There have been over 4,000 proposals at the summit of the bridge and couples also have the option to get married on the bridge, 134 m above Sydney Harbour. The experience has also attracted many famous actors, musicians and members of royalty including Matt Damon, Kylie Minogue, Zac Efron, Robert De Niro, Prince Harry, Oprah Winfrey and Ben Stiller.

Anyone over the age of eight years and in good health can climb. There is no maximum age, with the oldest climber being 100 years old. To book a climb, visitors can visit the website, and the price is from 198 Australian dollars.

==History==
The concept of BridgeClimb originated in 1989 when BridgeClimb's Founder and Chairman, Paul Cave, assisted in organising a Young Presidents Organisation World Congress in Sydney, which included a climb over the Sydney Harbour Bridge. Following this event, Cave decided to establish climbing the Sydney Harbour Bridge as a permanent attraction. This initiative involved numerous years of collaboration with state and local government bodies, community groups, and various experts on safety, logistics, media, heritage, and conservation matters. After nearly a decade of research and development, BridgeClimb Sydney was officially launched on 1 October 1998. At that time, BridgeClimb became the world's first tourism operator to offer bridge climbing as an experience.

In June 2018 the franchise was awarded to Hammon's Holdings the proprietors of Scenic World for 20 years following a formal tender process.

==Pylon Lookout and Museum==

The Bridge's Pylon Museum and lookout showcase the history and stories of the Sydney Harbour Bridge through exhibits and interactive displays.

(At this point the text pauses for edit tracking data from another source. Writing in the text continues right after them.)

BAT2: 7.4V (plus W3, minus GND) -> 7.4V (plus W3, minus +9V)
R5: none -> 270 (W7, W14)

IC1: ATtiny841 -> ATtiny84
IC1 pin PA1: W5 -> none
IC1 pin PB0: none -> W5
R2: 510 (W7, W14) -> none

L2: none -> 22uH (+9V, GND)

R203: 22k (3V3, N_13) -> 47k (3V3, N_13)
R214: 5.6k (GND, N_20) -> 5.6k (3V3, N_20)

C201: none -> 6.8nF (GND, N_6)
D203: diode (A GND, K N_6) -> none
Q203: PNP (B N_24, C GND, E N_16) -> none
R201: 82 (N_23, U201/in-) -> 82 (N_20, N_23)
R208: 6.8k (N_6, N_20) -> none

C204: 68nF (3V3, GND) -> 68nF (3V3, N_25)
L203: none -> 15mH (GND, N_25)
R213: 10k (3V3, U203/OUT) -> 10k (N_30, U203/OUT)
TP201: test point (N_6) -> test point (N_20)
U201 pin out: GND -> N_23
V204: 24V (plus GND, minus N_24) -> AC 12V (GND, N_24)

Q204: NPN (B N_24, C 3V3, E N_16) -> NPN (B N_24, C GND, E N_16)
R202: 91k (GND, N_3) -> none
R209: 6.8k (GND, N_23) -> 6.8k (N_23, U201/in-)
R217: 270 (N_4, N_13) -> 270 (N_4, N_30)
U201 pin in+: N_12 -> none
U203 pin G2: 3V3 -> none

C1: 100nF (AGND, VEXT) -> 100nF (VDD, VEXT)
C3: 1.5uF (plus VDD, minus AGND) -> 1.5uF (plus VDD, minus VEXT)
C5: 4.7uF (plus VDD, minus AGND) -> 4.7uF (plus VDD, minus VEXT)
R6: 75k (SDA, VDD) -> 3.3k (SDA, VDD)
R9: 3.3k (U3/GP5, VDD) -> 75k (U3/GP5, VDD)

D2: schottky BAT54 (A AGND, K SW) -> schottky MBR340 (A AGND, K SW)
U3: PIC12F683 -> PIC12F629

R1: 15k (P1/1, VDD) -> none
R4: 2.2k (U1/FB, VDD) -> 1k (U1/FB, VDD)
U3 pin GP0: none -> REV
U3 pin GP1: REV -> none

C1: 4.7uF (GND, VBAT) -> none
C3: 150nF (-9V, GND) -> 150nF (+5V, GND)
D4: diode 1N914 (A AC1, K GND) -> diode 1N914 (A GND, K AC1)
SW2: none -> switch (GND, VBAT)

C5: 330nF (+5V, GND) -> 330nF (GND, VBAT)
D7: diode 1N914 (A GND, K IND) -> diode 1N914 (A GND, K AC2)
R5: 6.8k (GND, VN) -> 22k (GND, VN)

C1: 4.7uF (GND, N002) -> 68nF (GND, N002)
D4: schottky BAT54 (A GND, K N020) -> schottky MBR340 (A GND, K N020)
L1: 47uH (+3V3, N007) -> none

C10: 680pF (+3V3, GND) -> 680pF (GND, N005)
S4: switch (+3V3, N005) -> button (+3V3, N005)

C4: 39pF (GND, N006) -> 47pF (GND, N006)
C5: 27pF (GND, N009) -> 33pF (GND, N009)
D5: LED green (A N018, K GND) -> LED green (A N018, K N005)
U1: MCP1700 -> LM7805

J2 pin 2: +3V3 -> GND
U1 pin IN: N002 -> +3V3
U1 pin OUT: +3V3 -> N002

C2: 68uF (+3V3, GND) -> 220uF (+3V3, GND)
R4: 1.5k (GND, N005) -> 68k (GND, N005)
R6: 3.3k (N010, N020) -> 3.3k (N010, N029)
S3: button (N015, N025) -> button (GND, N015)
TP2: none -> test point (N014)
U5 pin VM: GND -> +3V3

This encompasses the narratives of the engineers, designers, skilled tradesmen, and labourers involved in its construction, as well as the 16 men who lost their lives during the process. The exhibition also chronicles the events and individuals involved in the Sydney Harbour Bridge's opening ceremony in 1932. Additionally, the Pylon Lookout is managed by BridgeClimb Sydney. Sydney.

==Awards==
The company has received several accolades, including a world record for number of flags flown on a bridge recognised by Guinness World Records.

In 2007, BridgeClimb was awarded best "Major Tourist Attraction" at the Qantas Australian Tourism Awards. Lonely Planet has recognised BridgeClimb Sydney as one of the world's top 10 'Biggest Adrenaline Rush' experiences as well as one of the '10 Best Things to Climb'. In 2011 and 2012, BridgeClimb was awarded 'Best Guided Tour in Australia' at the Australian Traveller Readers' Choice Awards. In 2016, BridgeClimb was awarded 'Best Guided Tour in Australia' by the Australian Traveller Reader's Choice Awards and best 'Major tourism Attraction' at the New South Wales Tourism Awards.